The Services business, including iTunes and Apple Pay, were up 19% year over year, however on a quarter-to-quarter basis, it was essentially flat.  Despite Credit Suisse's forecast of the services business providing over 30% of Apple's revenue by 2020, the reality is that the current growth trends are not supporting that prediction.  With Google and Samsung both entering the payment market with comparable products, the competition faced by Apple Pay is becoming formidable. 

Demand for iPhones, iPads, and Macs appears to have peaked.  The iPhone market is already saturated, and the tablet and personal computer markets are crumbling, at least as far as the average consumer is concerned.  The iPad is still doing fairly well in certain business applications, but when it comes to the average consumer, the phablet is rapidly replacing them.  To that end, with the extremely popular Samsung Galaxy S7 and S7 edge out for 6 months, now, the iPhone 7 (with an expected larger screen offering) is a bit late to the dance.

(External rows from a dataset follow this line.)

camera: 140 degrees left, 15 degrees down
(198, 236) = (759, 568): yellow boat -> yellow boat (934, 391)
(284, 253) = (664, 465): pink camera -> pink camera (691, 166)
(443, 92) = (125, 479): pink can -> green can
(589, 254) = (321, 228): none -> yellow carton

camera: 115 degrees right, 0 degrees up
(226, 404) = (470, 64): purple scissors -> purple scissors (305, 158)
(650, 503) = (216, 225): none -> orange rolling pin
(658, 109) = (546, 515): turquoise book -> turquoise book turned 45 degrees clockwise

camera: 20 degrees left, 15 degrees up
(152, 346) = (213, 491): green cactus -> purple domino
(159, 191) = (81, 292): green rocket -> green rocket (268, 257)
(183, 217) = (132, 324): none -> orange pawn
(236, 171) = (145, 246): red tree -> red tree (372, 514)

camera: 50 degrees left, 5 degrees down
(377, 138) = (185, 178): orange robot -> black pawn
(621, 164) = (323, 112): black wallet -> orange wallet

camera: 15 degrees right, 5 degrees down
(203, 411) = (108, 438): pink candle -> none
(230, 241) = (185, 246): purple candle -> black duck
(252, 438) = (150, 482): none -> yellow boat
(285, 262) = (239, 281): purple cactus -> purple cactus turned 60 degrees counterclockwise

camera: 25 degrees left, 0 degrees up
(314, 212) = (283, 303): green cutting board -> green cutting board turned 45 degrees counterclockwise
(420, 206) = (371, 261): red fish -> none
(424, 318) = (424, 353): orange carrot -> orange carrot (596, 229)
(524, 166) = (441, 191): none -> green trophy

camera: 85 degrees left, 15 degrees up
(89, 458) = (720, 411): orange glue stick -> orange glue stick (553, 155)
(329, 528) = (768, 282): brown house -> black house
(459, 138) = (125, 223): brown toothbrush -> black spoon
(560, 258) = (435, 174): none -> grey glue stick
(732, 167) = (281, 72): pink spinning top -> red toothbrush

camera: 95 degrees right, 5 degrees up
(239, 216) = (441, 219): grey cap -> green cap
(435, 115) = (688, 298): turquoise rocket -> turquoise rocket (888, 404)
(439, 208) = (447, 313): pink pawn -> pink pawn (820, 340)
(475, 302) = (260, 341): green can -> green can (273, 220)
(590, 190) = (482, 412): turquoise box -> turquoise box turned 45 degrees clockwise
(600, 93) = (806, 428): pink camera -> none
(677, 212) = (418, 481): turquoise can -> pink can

The question that Apple must seriously entertain is whether or not a change at the top is in order.  CEO Tim Cook has yet to prove that he's capable of driving the innovation needed to keep Apple at the top of the industry.  I've seen an increasing number of analysts state that, in their view, Apple's best days are behind them, and thus far I've seen nothing to contradict that opinion.  There has certainly been no innovation coming from the company since the passing of Steve Jobs.  It may well be that the "next new thing" to come out of Apple will be a new CEO.